“Breve consideração estética sobre Mario e o mágico, de Thomas Mann” – Por Alexandre Pandolfo

“Breve consideração estética sobre Mario e o mágico, de Thomas Mann” – Por Alexandre Pandolfo

De acordo com uma conhecida frase de Walter Benjamin tornou-se inteligível que a humanidade, a respeito da qual seria razoável vislumbrar os traços das linhas de continuidade tortuosa entre lírica e sociedade, essa humanidade que um dia ofereceu-se em espetáculo aos deuses olímpicos, atualmente (para nós outros, sobreviventes ao longo dos séculos XX e XXI) transformou-se ela própria em espetáculo para si mesma.[1] Entendo que esse movimento de transformação ou essa metamorfose propriamente dita transparece de forma ímpar e transita desde o âmago da novela de Thomas Mann, Mario e o mágico [Mario und der Zauberer], publicada pela primeira vez em 1930, e entendida hoje como uma obra tragicamente profética, em cuja substância, de modo profundo e dialético, estão imbricadas as condições psíquicas às condições sociais para expressar negativamente o advento do totalitarismo de viés fascista.

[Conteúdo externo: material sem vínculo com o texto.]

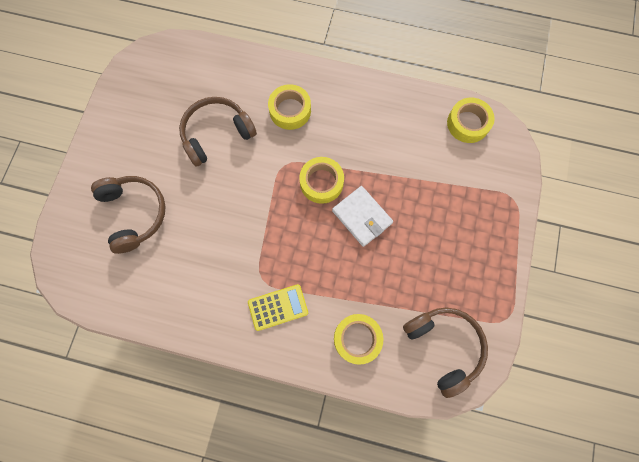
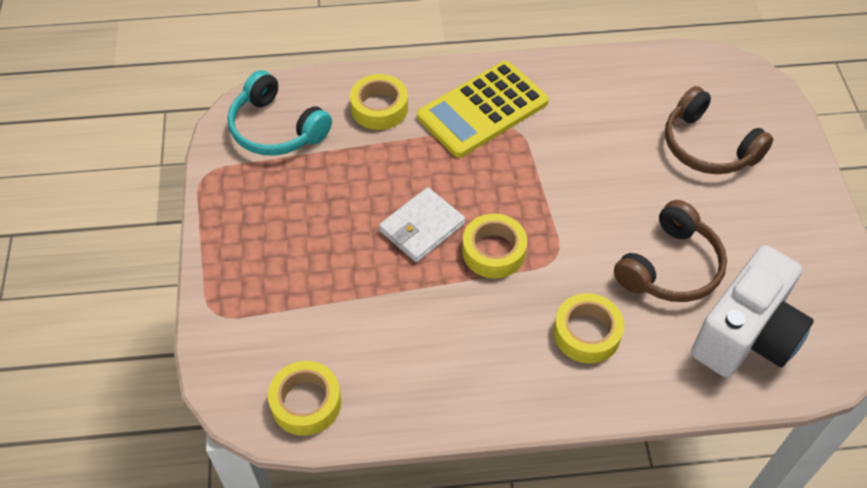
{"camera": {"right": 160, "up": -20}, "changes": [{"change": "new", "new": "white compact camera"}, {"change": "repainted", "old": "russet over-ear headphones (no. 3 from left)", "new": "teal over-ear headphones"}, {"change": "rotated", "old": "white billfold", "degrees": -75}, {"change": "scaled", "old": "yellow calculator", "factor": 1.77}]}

A esse respeito tornaram-se já bastante conhecidas e debatidas em seus eixos basilares (principalmente entre os estudiosos da literatura e do pensamento de Thomas Mann) as análises que levam a cabo interpretações históricas visíveis nessa novela, eixos através dos quais perpassa a compreensão de que o movimento que tal obra promove envolve-se com a crítica à estetização da política. Ao meu juízo, o sumo dessas análises e reflexões tem o potencial de deixar em si expressar um curto-circuito entre tempo e linguagem, já expressado poeticamente na obra, e com isso abrir em seu próprio corpo textual um espaço para expor ainda uma ou outra nota acerca da investigação sobre o mal-estar na civilização, premente na era da máxima instrumentalidade científica da política.

O curto-circuito parece ser uma espécie de antevisão que chega sempre depois e por meio da qual, nessa novela de Thomas Mann, uma sucessão de características carregam interpolações concretas à história, tornando evidentes as condições de promover uma espécie de interrogação junto ao arcaísmo mítico que subjaz à lógica de funcionamento em geral dos estados modernos, a lógica do apaziguamento da consciência da debilidade, que se sustenta através de determinações políticas e de uma linguagem fundamental, por meio de togas, braceletes e aventais. Em Mario e o mágico, a prática da irracionalidade profunda para fins totalmente adaptados ao princípio de realidade, por assim dizer, encontra-se em perfeita harmonia com um estado de espírito desarmônico das coisas na cidade de Torre di Venere, Itália, local a respeito do qual um narrador estrangeiro fermenta a recordação de sua última passagem e escreve em tom confessional e testamentário o que se passou nas férias da sua família, no “Sul”. O narrador, procurando conversar diretamente com o leitor, olha para a sombra do seu passado iminente e aponta para uma atmosfera desagradável, assim vivenciada como um todo, atmosfera já evidente desde o início da sua estada e desde então corroborada por acontecimentos que envolveram com monstruosa claridade os traços de uma crise profunda dos indivíduos ali submergidos, inquestionavelmente entregues a uma instância coletiva nacionalista, hierárquica e moralista, mas que apenas ao final apresentou-se encarnada, literalmente incorporada na figura do terrível Cipolla, mágico hipnotizador, ilusionista prestidigitador, cujo espetáculo chegou anunciando para a cidade fenômenos de natureza misteriosa e desconcertante, e para o qual se dirigiram em grande número os habitantes da cidade.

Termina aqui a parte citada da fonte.